Читать «В бурунах» онлайн - страница 38
Виталий Александрович Закруткин
Куркин погладил ладонью голенище и, усмехнувшись, посмотрел на казаков.
— Как мы жили, про то старики знают. Поднимали нас в казарме затемно, гоняли до одурения, а за любую провинность кнутами пороли. Осточертела мне такая каторжная жизня, и задумал я избавиться от нее. Один мой станичник работал в нашей сапожной мастерской. Спросил я у офицера дозволения и пошел к нему работать. Два года он учил меня сапожному делу, и через него познакомился я с разным ремесленным людом — шорниками, сапожниками, столярами. Жили мы дружно, по воскресеньям сходились пиво пить и гутарить про всякие дела.
А в это время в аккурат проходили рабочие забастовки. В пятом году начались митинги, собрания по всему городу. Одного разу выпивал я у знакомого сапожника, а он говорит мне: «Ничего ты, — говорит, — не знаешь, пойдем, — говорит, — на Темерник, в депо, там увидишь настоящих людей». Скинул я свою казацкую одежину, надел вольную и пошел с тем сапожником на Темерник. Там в депо оратор про большевиков рассказывал и про Ленина говорил, как он хочет всему народу трудовому свободную жизнь дать. Слушал я этого оратора, и глаза у меня на многое открылись. Когда шел в казарму по Садовой улице, патрули забрали меня, повели в четвертый полицейский участок, а оттуда к воинскому начальнику, полковнику Макееву. Он припаял мне двадцать суток гауптвахты и в сотню сообщил. Там сделали в моих вещах обыск, но ничего не нашли. Много рабочих в те дни повесили, а много в тюрьмы позабрали. Сотня наша стреляла из пушек по Темернику, и начальство хвалило наших дураков за усердие…
Шестого января в девятьсот шестом году заиграли старым казакам сбор к отходу, то есть, значит, стали домой отпускать. Выдали нам денег по четыре рубля двадцать пять копеек и отправили по домам. Прибыли мы в окружную станицу Нижне-Чирскую, там нас всех построили на улице в конном строю. Подъехал к нам генерал Житков, поздравил с домами, а потом вдруг говорит: «Есть, — говорит, — среди вас казак Парамон Куркин, он, — говорит, — с ростовскими бунтовщиками путался». Сказал это генерал Житков и кричит: «Куркин, ко мне!» Ну, выехал я из строя, а он давай меня страмить. «Ты, — говорит, — такой, сякой, присягу царскую нарушил и сволочам другом стал, теперь, — говорит, — тебе не будет прощения…» После, когда казаков собирали на усмирение посылать, меня не взяли — ненадежный, говорят…

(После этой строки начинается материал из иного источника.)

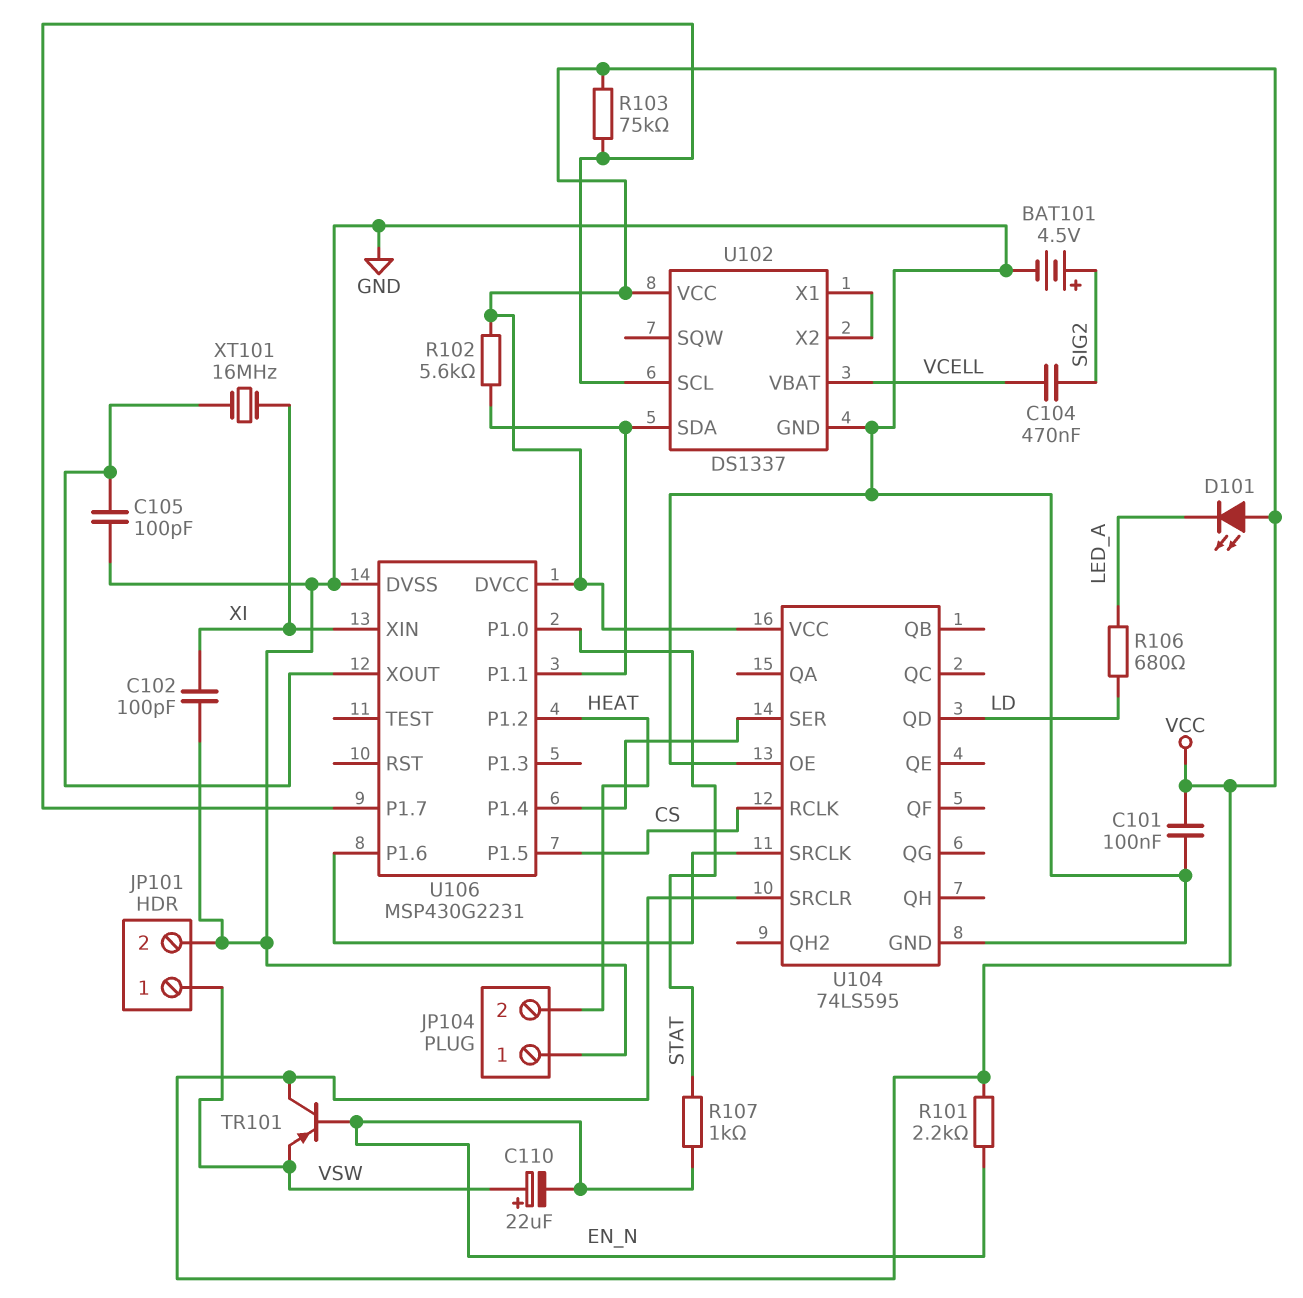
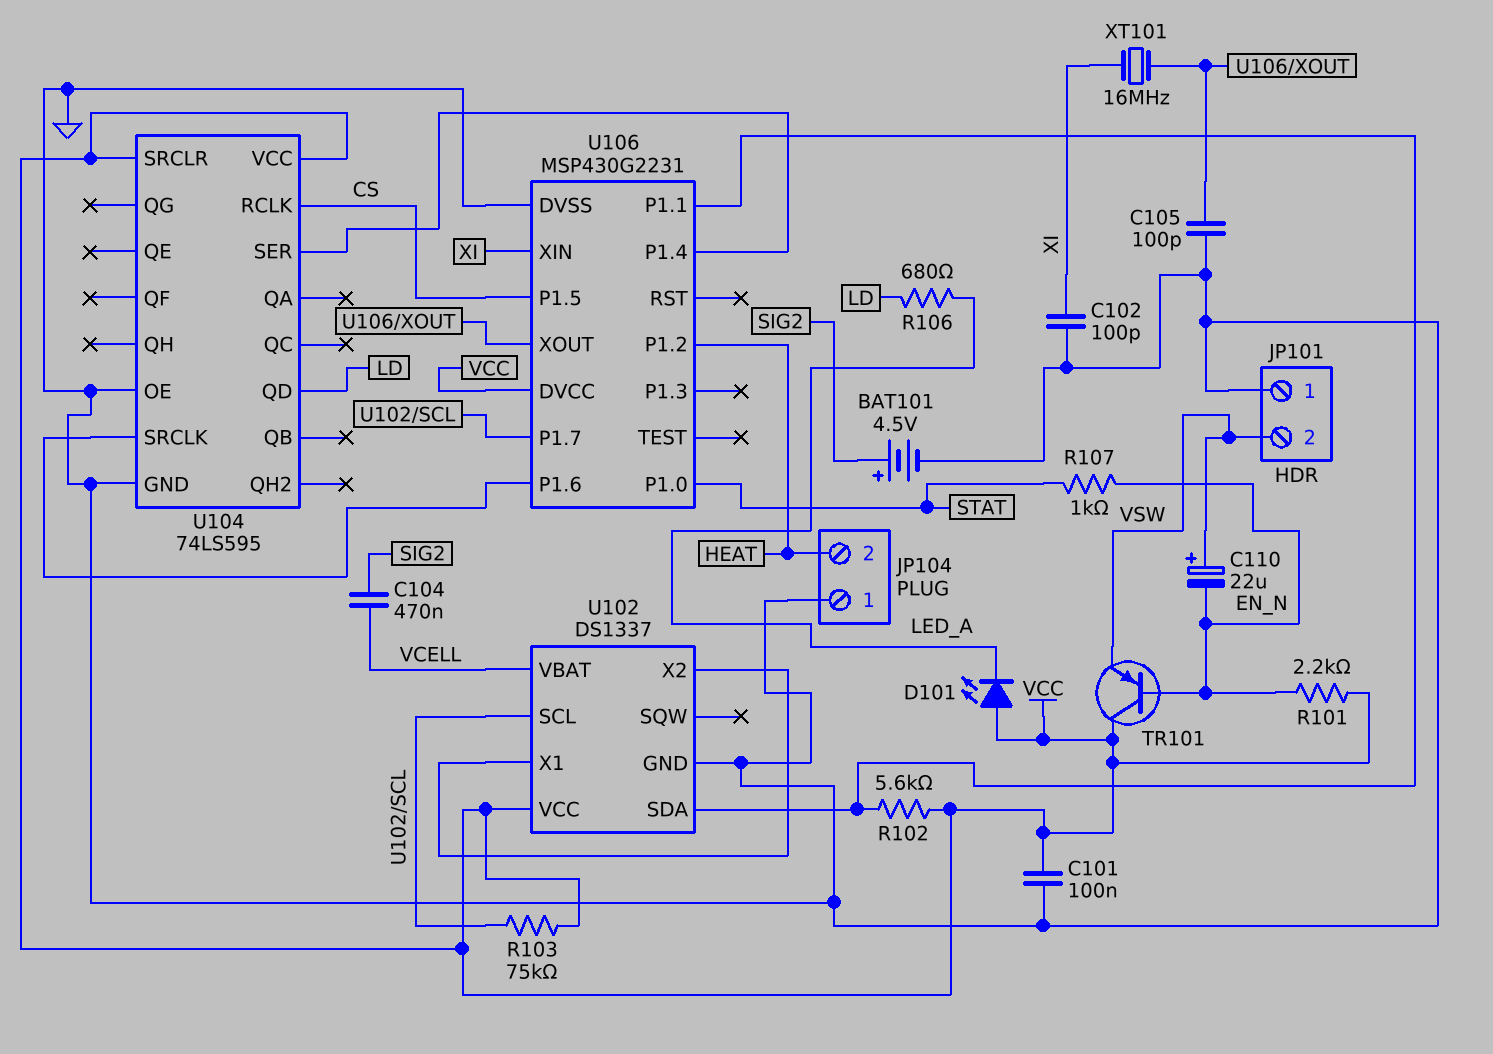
JP101 pin 1: VSW -> GND
JP101 pin 2: GND -> VSW

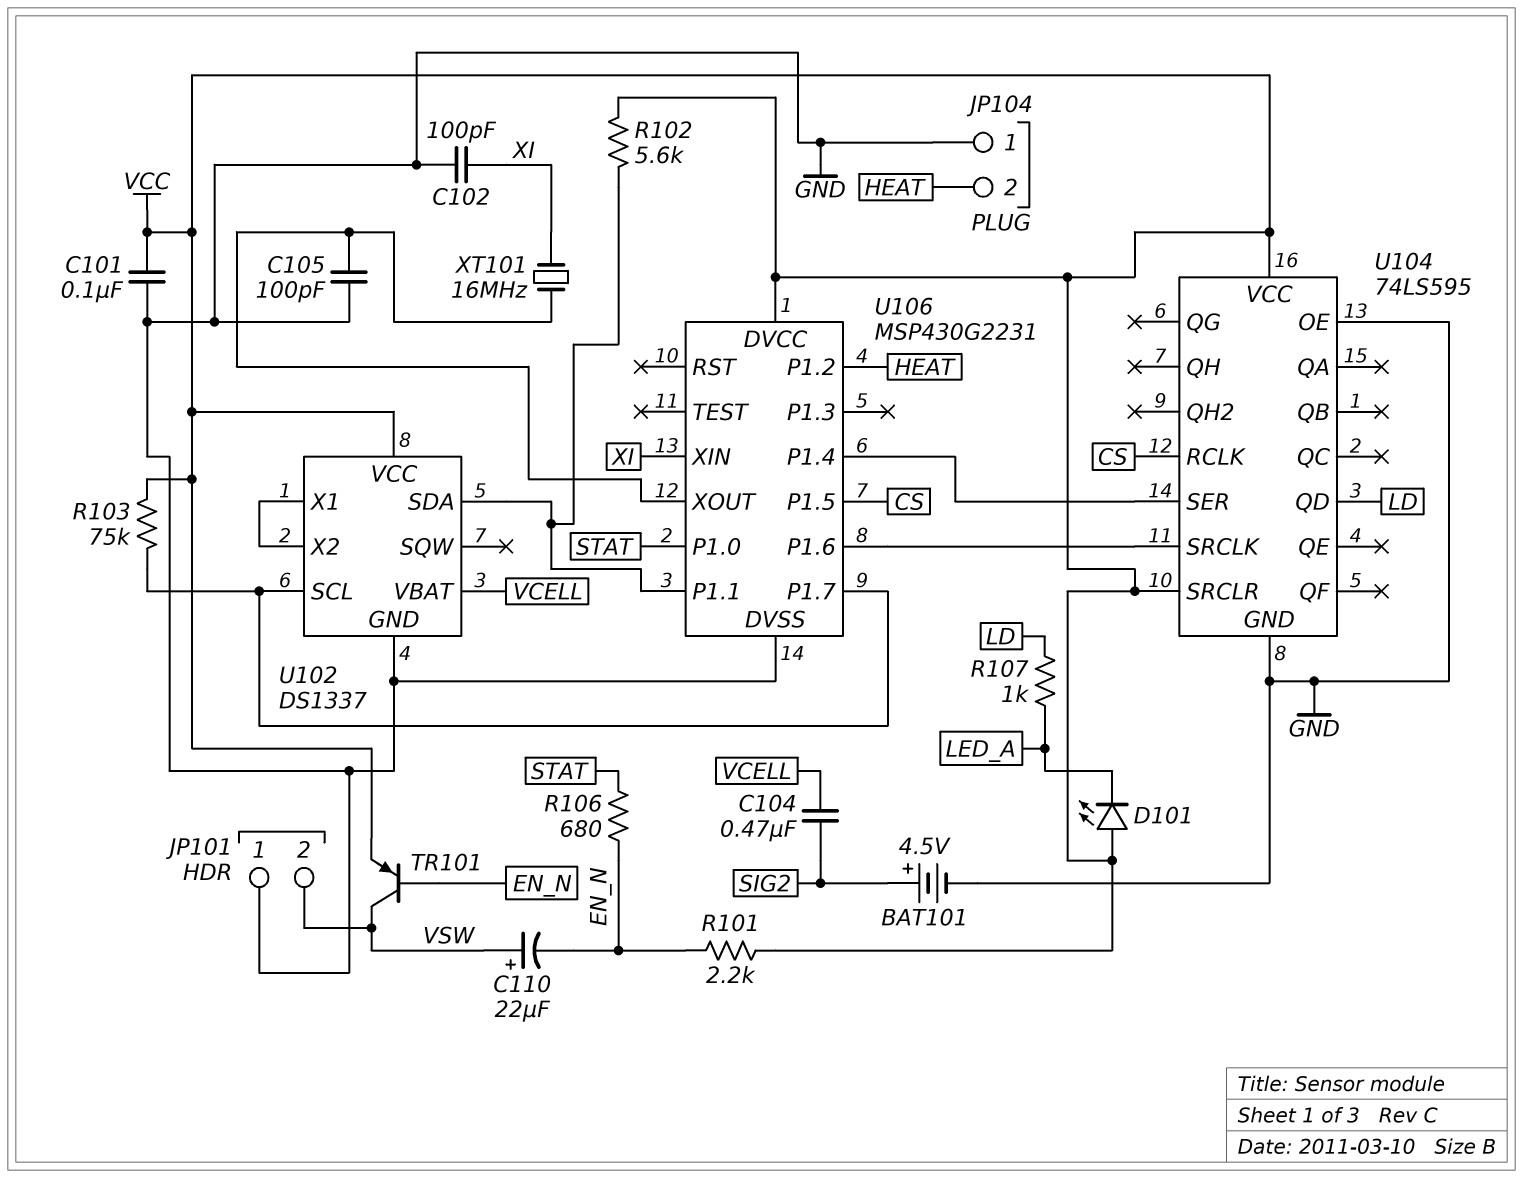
R106: 680 (LD, LED_A) -> 680 (EN_N, STAT)
R107: 1k (EN_N, STAT) -> 1k (LD, LED_A)
TR101: PNP (B EN_N, C VCC, E VSW) -> PNP (B EN_N, C VSW, E VCC)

Ну вот, пришел я на свой хутор. Отец и мать у меня были староверы; как увидели, что я бороду сбрил, плеваться стали. Мать миску после меня мыла и все попрекала — нечистый дух. Пришлось отпустить бороду…

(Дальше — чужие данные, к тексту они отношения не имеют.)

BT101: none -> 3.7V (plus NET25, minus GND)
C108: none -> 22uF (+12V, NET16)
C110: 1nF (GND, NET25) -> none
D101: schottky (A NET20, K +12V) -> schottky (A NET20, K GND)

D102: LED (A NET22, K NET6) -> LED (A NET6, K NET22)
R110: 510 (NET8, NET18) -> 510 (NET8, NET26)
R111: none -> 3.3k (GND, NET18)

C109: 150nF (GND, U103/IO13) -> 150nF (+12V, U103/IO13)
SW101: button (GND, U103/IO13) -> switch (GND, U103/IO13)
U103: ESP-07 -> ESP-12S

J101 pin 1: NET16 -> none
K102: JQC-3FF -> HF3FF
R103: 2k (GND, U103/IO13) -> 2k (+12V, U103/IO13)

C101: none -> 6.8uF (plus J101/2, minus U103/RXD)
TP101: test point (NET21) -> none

Казаки засмеялись. Куркин тоже засмеялся, погладил свою роскошную седую бороду.
— В ту пору я и оженился, — продолжал он. — Взял себе хорошую девку Прасковью Леонтьевну. Пожили мы немного, ребенок народился, трудно стало. И пошел я работать гуртовщиком к купцу Ерофицкому, так от весны до осени в степу жил.